It is common place these days to read a number of stories about sports players entering into so-called pre-contract agreements. 

By way of example, the French rugby club Bayonne announced that they had signed, then withdrawn from, a pre-contract agreement with Byron Kelleher. Looking back a few years, Chelsea and Manchester United were locked in a fierce battle arguing over the enforceability of a pre-contract agreement that United had signed with John Obi Mikel.

Under the laws of England and Wales, pre-contract agreements are usually marked as ’subject to contract’ or worded similarly.  Such an agreement is usually held to be no more than a mere “agreement to agree” something further in the future.  As such, the agreement usually has no binding effect under normal established contractual principles. 

Therefore, what benefit is there in entering into a pre-contract agreement?

Obviously each club will try to gain whatever advantage they can over their rivals and seek to protect their interests in new players.  Players soon to be out of contract may also benefit from some certainty that they will gain a new contract.

If the club and the players are happy to honour the pre-contract agreement, then a dispute is unlikely to arise.

What about the situation where the player or the club tries to get out of the agreement? Or where a third party challenges the pre contract agreement?   

Whilst the courts may be reluctant to intervene in relation to mere “agreements to agree”, some governing bodies take a different stance in terms of the governance of their own game.  FIFA is a prime example. 

The stance taken by FIFA

There has been a substantial volume of case law from FIFA’s Dispute Resolution Chamber in recent years on the enforceability of pre-contract agreements.    From considering these cases, it is possible to extract the general principle that FIFA will find that a pre-contract agreement is binding if it contains all the essential terms that one would normally find in a contract of employment, such as

  • the term of the contract;
  • remuneration;
  • additional benefits;
  • intellectual property / image rights; and
  • termination rights etc. 

It seems that if the above terms are not included, then the logical conclusion is that the agreement is not binding. 

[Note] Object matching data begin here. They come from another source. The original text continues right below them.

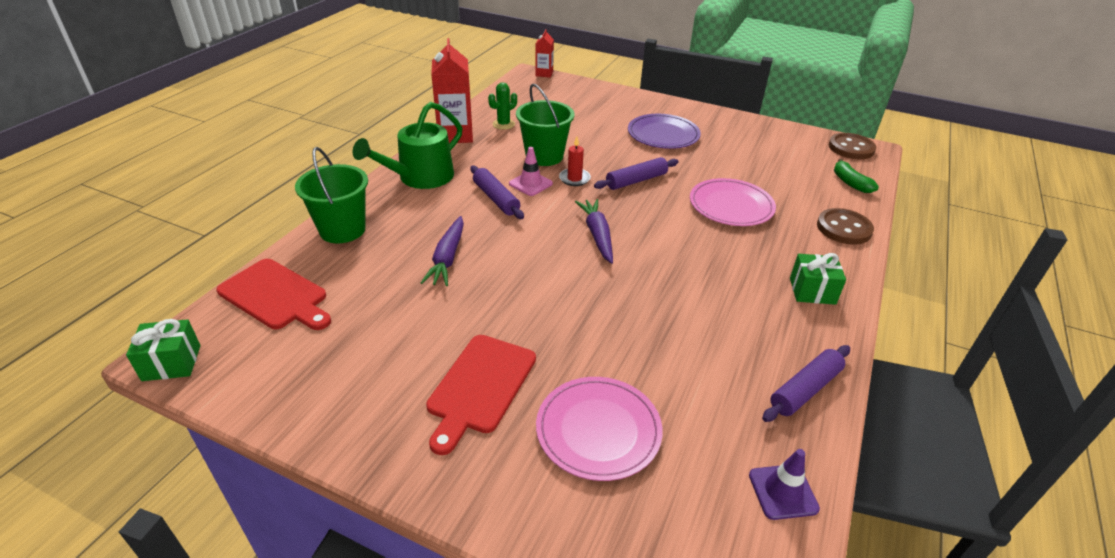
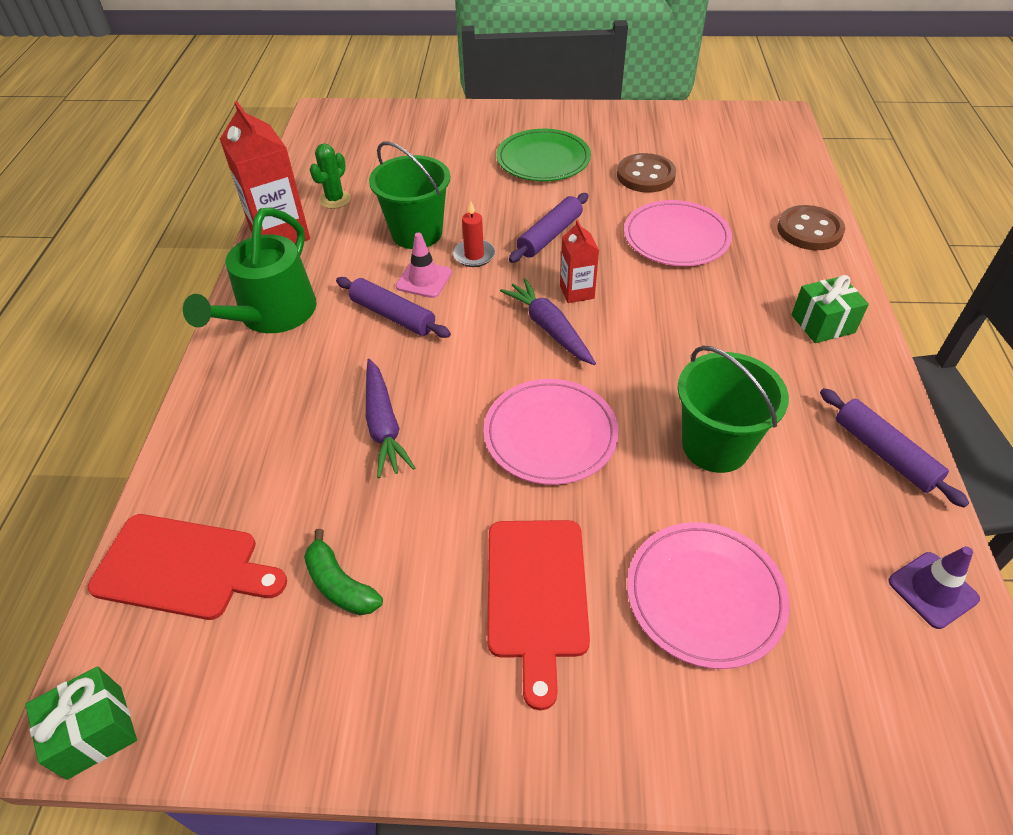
camera: 20 degrees left, 10 degrees up
(342, 230) = (213, 431): green bucket -> green bucket (715, 446)
(544, 74) = (342, 107): red carton -> red carton (577, 292)
(554, 297) = (550, 434): none -> pink plate
(663, 134) = (543, 159): purple plate -> green plate
(805, 389) = (884, 453): purple rolling pin -> purple rolling pin turned 60 degrees counterclockwise
(850, 183) = (783, 167): green banana -> green banana (340, 585)
(851, 148) = (759, 120): brown button -> brown button (645, 175)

The general attitude of FIFA is that the innocent party may be entitled to payment of compensation if one party breaches the agreement.

Conclusion

In summary, it seems likely that the use of pre-contract agreements is here to stay, certainly when it comes to clubs securing the top sports talent in the market.  But clubs will continue to face challenges from their rivals for these players, and it is this important factor that will ensure that we have not heard the last of disputes like these.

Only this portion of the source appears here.